Philip Lopate has written that the essay as a form is all about doubt. But what if you’re an essayist obsessed with religion? How does a skeptic engage with devout subjects? Or alternately, how does a writer of faith reach across the divide to unbelievers? Editors of and contributors to Killing the Buddha, an online literary magazine specializing in “first person dispatches from the margins of faith,” share their experiences and discuss the essential role of doubt in writing about faith.

I’m not primarily an essayist. I’m a writer of fiction, and sometimes poetry. And now, a blog. A blog trying to find its place in a big blogging world.

I went to the panel described above at a big writer’s conference (AWP) in Seattle, just a few weeks ago. I listened to four great writers talk about doubt and faith and their work.  I learned about their website, Killing the Buddha. An online literary magazine with the subtitle “A religious magazine for people made anxious in church.”  Specializing in “first person dispatches from the margins of faith.”

It makes me feel like I’ve found my people.
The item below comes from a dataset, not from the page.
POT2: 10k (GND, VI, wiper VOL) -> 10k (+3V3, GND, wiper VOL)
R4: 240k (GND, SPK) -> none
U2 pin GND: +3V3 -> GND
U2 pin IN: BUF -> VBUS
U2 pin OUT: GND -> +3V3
But maybe you object, as I did, to killing anything? Does this help?

From: Daily Buddhism:
I have heard the phrase “If you meet the Buddha on the road, kill him!” many times. Can you explain this?
It actually comes from an old koan attributed to Zen Master Linji, (the founder of the Rinzai sect). It’s a simple one:
“If you meet the Buddha, kill him.”– Linji
…Whatever your conception is of the Buddha, it’s WRONG! Now kill that image and keep practicing. This all has to do with the idea that reality is an impermanent illusion. If you believe that you have a correct image of what it means to be Enlightened, then you need to throw out (kill) that image and keep meditating.

When I started writing fiction about ten years ago, I could not have imagined how my Catholic beliefs and disbeliefs—neither of which, I thought, had much to do with beliefs I generally hold about the universe—would nonetheless show their ugly, and sometimes beautiful, faces in my work. Often. Daily. It was surprising, to say the least. And puzzling, too.
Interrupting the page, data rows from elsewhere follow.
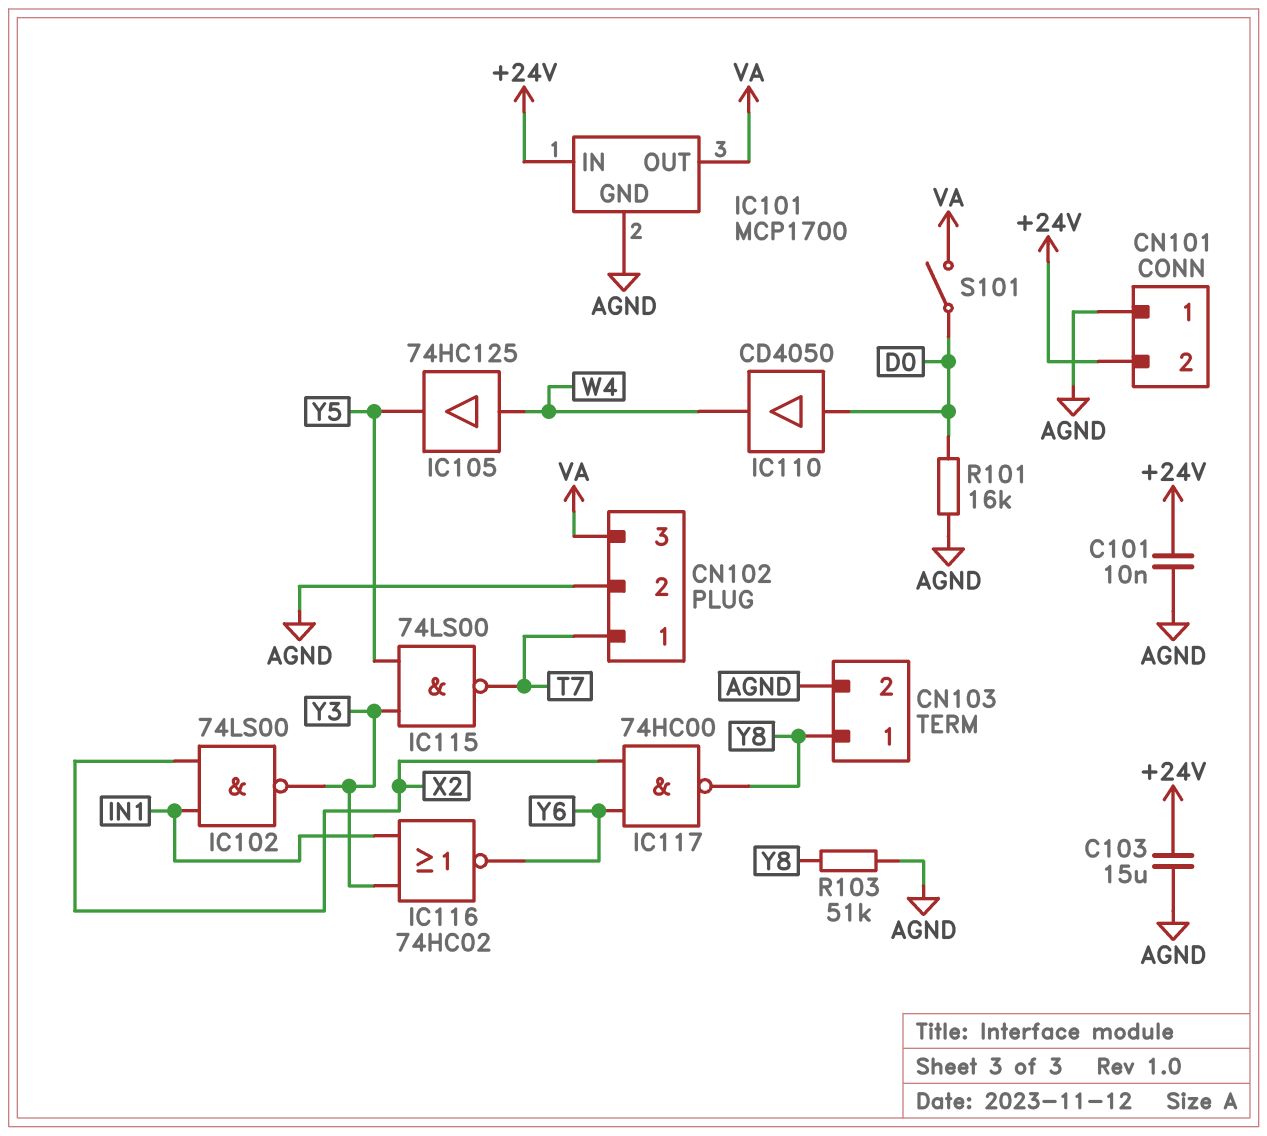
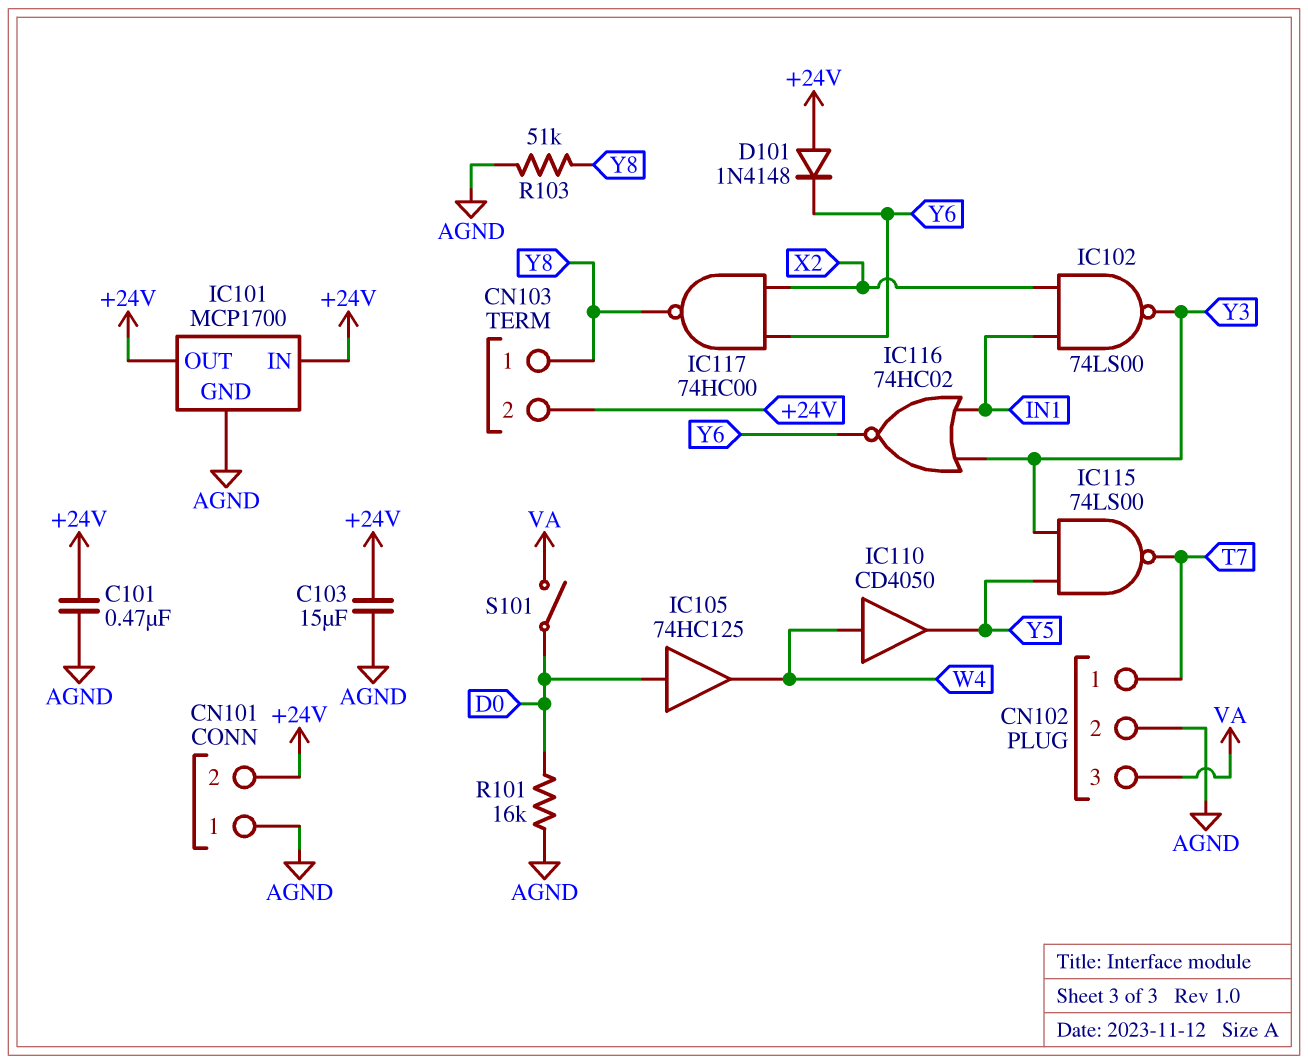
C101: 10nF (+24V, AGND) -> 470nF (+24V, AGND)
CN103 pin 2: AGND -> +24V
D101: none -> diode 1N4148 (A +24V, K Y6)
IC101 pin OUT: VA -> +24V
IC105: buffer 74HC125 (in W4, out Y5) -> buffer 74HC125 (in D0, out W4)
IC110: buffer CD4050 (in D0, out W4) -> buffer CD4050 (in W4, out Y5)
Read anything by Kaya Oakes to get a glimpse into what it means to be a pro-choice, pro-LGBTQ rights feminist in today’s Catholic church. And yet what absolutely slayed me at KtB’s AWP panel was when Kaya Oakes, this self-declared relapsed lapsed-Catholic woman, read the following from her essay, “Torn Bread” , about attending an Episcopal mass where a woman presided:

So I waited for a difference, watching this Episcopal priest, this young, stylish woman with her beautiful voice, in this exquisite wooden church on a hill, where the congregation was busily assembling good-looking food in the kitchen before the service started, when I stumbled in looking for a garbage can. I notice when food looks and smells good. What can I say; I’m always hungry. I’ve always been hungry.

(What’s not to like about a smart, irreverent, Catholic woman writer who is always hungry? But I digress. Back to Kaya Oakes):

But in that “cannot” I have heard in my church, in the church I freely choose when it tells me all of the things I can’t do, I’ve never felt denied to the point of resentment. Because, vocation? My vocation isn’t behind an altar. My vocation is putting my ass in a pew, week after week. My vocation is the vocation of billions of people, in nearly every religion. It is the vocation of showing up.
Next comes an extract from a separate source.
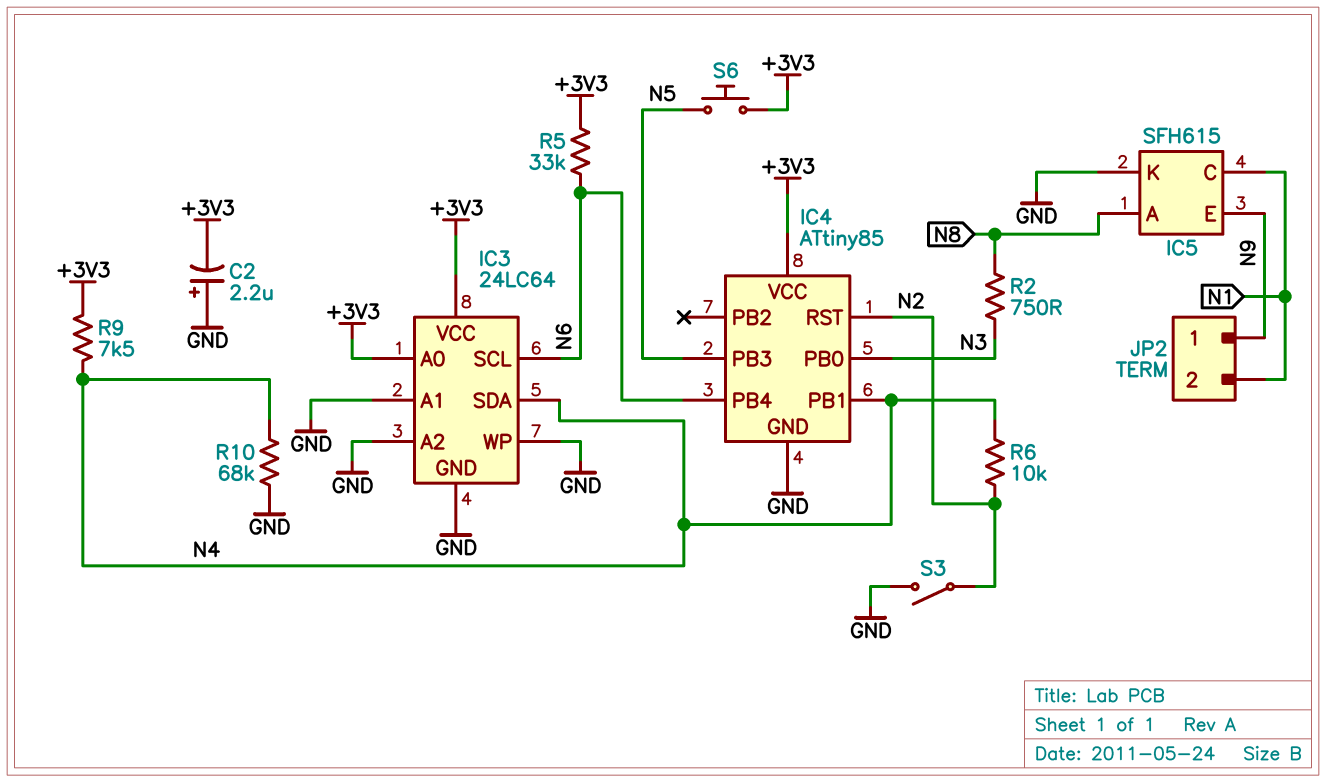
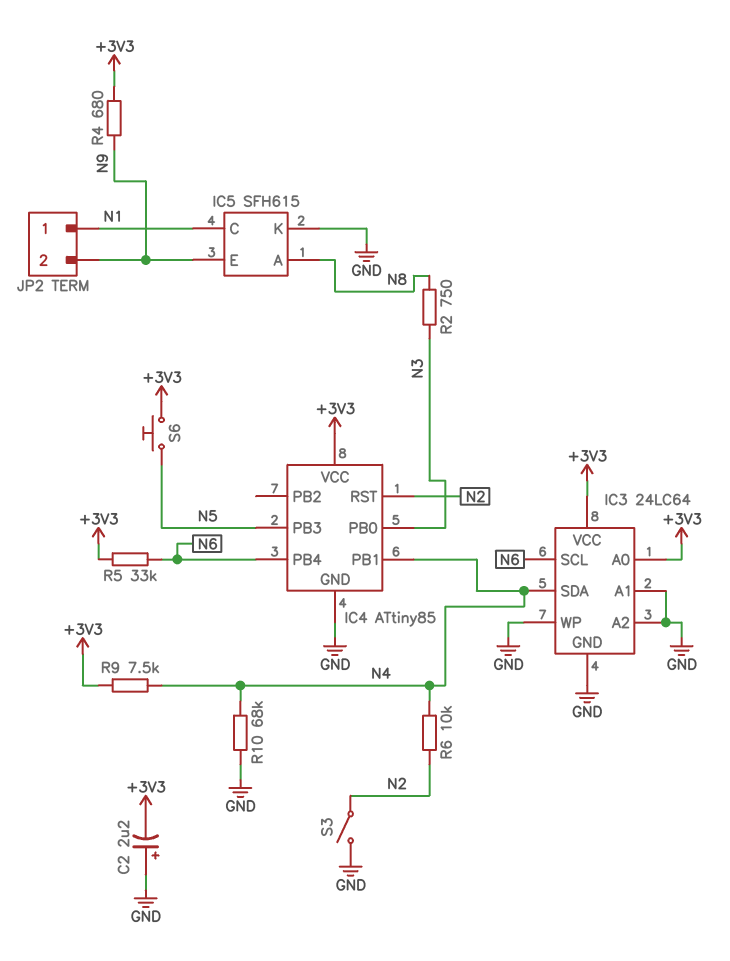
JP2 pin 1: N9 -> N1
JP2 pin 2: N1 -> N9
R4: none -> 680 (+3V3, N9)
Last week was the first-year anniversary of my father’s death. Maybe it was that, or the start of Lent, or the errand I did that day that had me walking past St. Olaf’s Catholic Church on 2nd Avenue South and South 8th Street in Minneapolis. But I’ve walked past that church hundreds of times in the seven years we’ve lived downtown. And never went in.

So you have to think it might have been Kaya Oakes’s ass in the pew that got mine there, too.